Last year was a big one for the poet Jack Gilbert: he published his Collected Poems and then he died. Beyond one or two poems encountered along the way he never really came to my attention during his life. But those two events flushed out his poems from the literary underbrush and, like a lot of people I suppose, I liked what I saw of them. He was a man apart, old-fashioned in a way but not retro. He was not afraid to write boldly, live boldly, and assert his own vitality at every turn. A poet of the heart and soul, straight-up, without evasions. You don’t have to go chasing after him, he brings it directly.
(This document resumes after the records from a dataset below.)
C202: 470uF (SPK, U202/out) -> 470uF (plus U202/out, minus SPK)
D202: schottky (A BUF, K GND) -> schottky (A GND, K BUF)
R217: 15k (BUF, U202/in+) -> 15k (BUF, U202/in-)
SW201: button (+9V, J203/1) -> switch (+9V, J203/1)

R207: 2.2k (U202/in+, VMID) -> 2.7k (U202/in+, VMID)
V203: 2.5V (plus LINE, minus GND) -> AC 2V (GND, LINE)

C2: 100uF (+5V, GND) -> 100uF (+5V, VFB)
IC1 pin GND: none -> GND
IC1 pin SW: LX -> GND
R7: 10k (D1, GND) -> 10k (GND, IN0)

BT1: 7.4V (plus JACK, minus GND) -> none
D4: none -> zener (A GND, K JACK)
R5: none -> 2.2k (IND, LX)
So here are two of his poems. The first one is here because I like it. The second one too, but I also include it because I have a soft spot for the city of Pittsburgh. Like many notable Americans — Gene Kelly, Gertrude Stein, Andy Warhol, Billy Strayhorn, Rick Easton, Kenneth Burke, Annie Dillard, Jeff Goldblum, Evelyn Nesbit, Perry Como and Pittsburgh Slim — Gilbert was the proud product of Pittsburgh, and though he left the city as young man and ended up traveling far and wide in the world, Pittsburgh never left his poetry.

 

Transgressions

He thinks about how important the sinning was,
how much his equity was in simply being alive.
Like the sloth. The days and nights wasted,
doing nothing important adding up to
the favorite years. Long hot afternoons
watching ants while the cicadas railed
in the Chinese elm about the brevity of life.
Indolence so often when no one was watching.
Wasting June mornings with the earth singing
all around. Autumn afternoons doing nothing
but listening to the siren voices of streams
and clouds coaxing him into the sweet happiness
of leaving all of it alone. Using up what
little time we have, relishing our mortality,
waltzing slowly without purpose. Neglecting
the future. Content to let the garden fail
and the house continue on in its usual disorder.
Yes, and coveting his neighbors’ wives.
Their clean hair and soft voices. The seraphim
he was sure were in one of the upstairs rooms.
Hesitant occasions of pride, feeling himself feeling.
Waking in the night and lying there. Discovering
the past in wonderful stillness. The other,
older pride. Watching the ambulance take away
the man whose throat he had crushed. Above all,
his greed. Greed of time, of being. This world,
the pine woods stretching all brown or bare
on either side of the railroad tracks in the winter
twilight. Him feeling the cold, sinfully unshriven.

 

Searching for Pittsburgh

The fox pushes softly, blindly through me at night,
between the liver and the stomach. Comes to the heart
and hesitates. Considers and then goes around it.
Trying to escape the mildness of our violent world.
Goes deeper, searching for what remains of Pittsburgh
in me. The rusting mills sprawled gigantically
along three rivers. The authority of them.
The gritty alleys where we played every evening were
stained pink by the inferno always surging in the sky,
as though Christ and the Father were still fashioning the Earth.
Locomotives driving through the cold rain,
lordly and bestial in their strength. Massive water
flowing morning and night throughout a city
girded with ninety bridges. Sumptuous-shouldered,
sleek-thighed, obstinate and majestic, unquenchable.
All grip and flood, mighty sucking and deep-rooted grace.
A city of brick and tired wood. Ox and sovereign spirit.
Primitive Pittsburgh. Winter month after month telling
of death. The beauty forcing us as much as harshness.
Our spirits forged in that wilderness, our minds forged
by the heart. Making together a consequence of America.
The fox watched me build my Pittsburgh again and again.
In Paris afternoons on Buttes-Chaumont. On Greek islands
with their fields of stone. In beds with women, sometimes,
amid their gentleness. Now the fox will live in our ruined
house. My tomatoes grow ripe among weeds and the sound
of water. In this happy place my serious heart has made.